Black Hawk County History

Jesse Cosby

Photo courtesy of Jesse Cosby Center.

The Jesse Cosby Center in Waterloo is named for this man who lived in Waterloo for only 12 years. He was a very talented in music and leadership. Born in Jefferson County, Alabama, in 1907, he was employed at the Waterloo Recreation Center, was a UNI instructor and a participant in the White House Conference on Children and Youth. Cosby organized the first black A Cappella choir in the city.

Members of Antioch Baptist Church in Waterloo pose for a picture in 1914. The Illinois Central Railroad played a big role in bringing many blacks to Waterloo in the early part of the century. Photo: DesMoines Register, 2/14/99

The following excerpts:
Des Moines Sunday Register
February 2, 1999:


Waterloo had 29 African-American residents in 1910. By 1920 there were 856, most of them from towns along the Illinois Central Railroad -- Water Valley, Durant, and other places in Mississippi.

They were recruited as strikebreakers. The men who came here first lived in boxcars, and later moved into an east-side area that formed a triangle near the tracks.
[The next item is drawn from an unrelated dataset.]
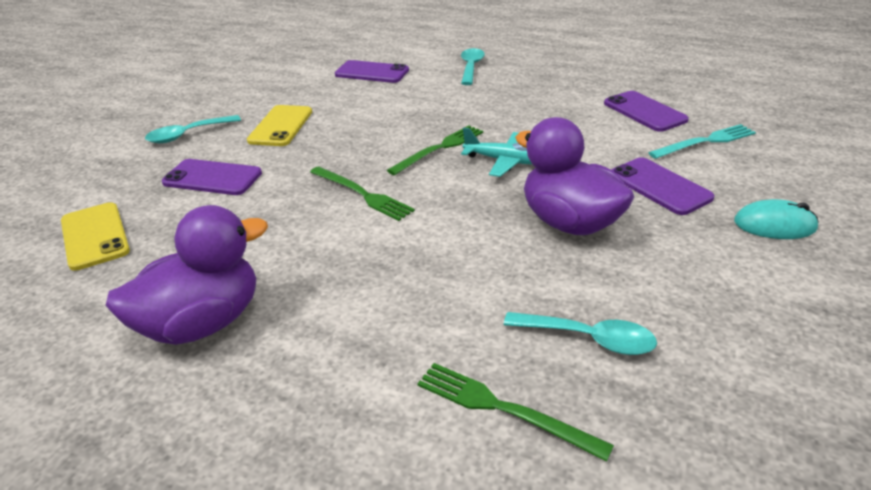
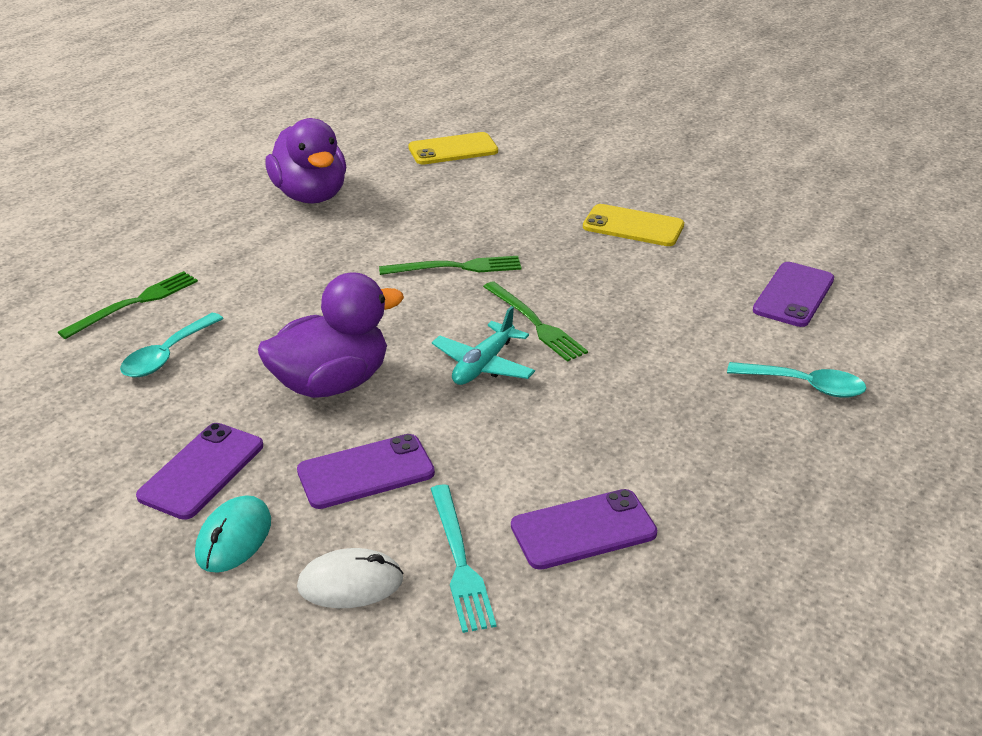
camera: 100 degrees right, 0 degrees up
(188, 135) = (629, 176): turquoise spoon -> none
(212, 178) = (527, 192): purple phone -> purple phone (202, 471)
(362, 194) = (456, 267): green fork -> green fork turned 150 degrees counterclockwise
(761, 172) = (350, 583): none -> white mouse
Lee Smith, 94, remembers the bitterness. She was born in Water Valley, Miss., and her father was a Pullman porter. " It was the railroad that brought most people up from the South," she said. The Illinois Central offered blacks seven times what they made in the South.

However, they found Waterloo wasn't exactly the promised land. We couldn't eat everywhere," she said. "That's one of the reasons my husband opened a restaurant.

The Smiths had three daughters and a son. The daughters all went to school to become teachers, and then went to Washington, D.C., to find work.

I knew I couldn't stay in Waterloo," said Betty Lou (Smith) Lawton, one of their daughters. African-American children couldn't wrestle or be cheerleaders or dance.

The son, Clifford Smith, Jr., went to Jersey City, N.J. after medical school, but hated it. His wife and children went back to McGregor with him, but they didn't like Iowa, and left. Despite the outmigration, Waterloo became a center of African-American culture in Iowa; blacks grew to about 8 percent of the metropolitan population.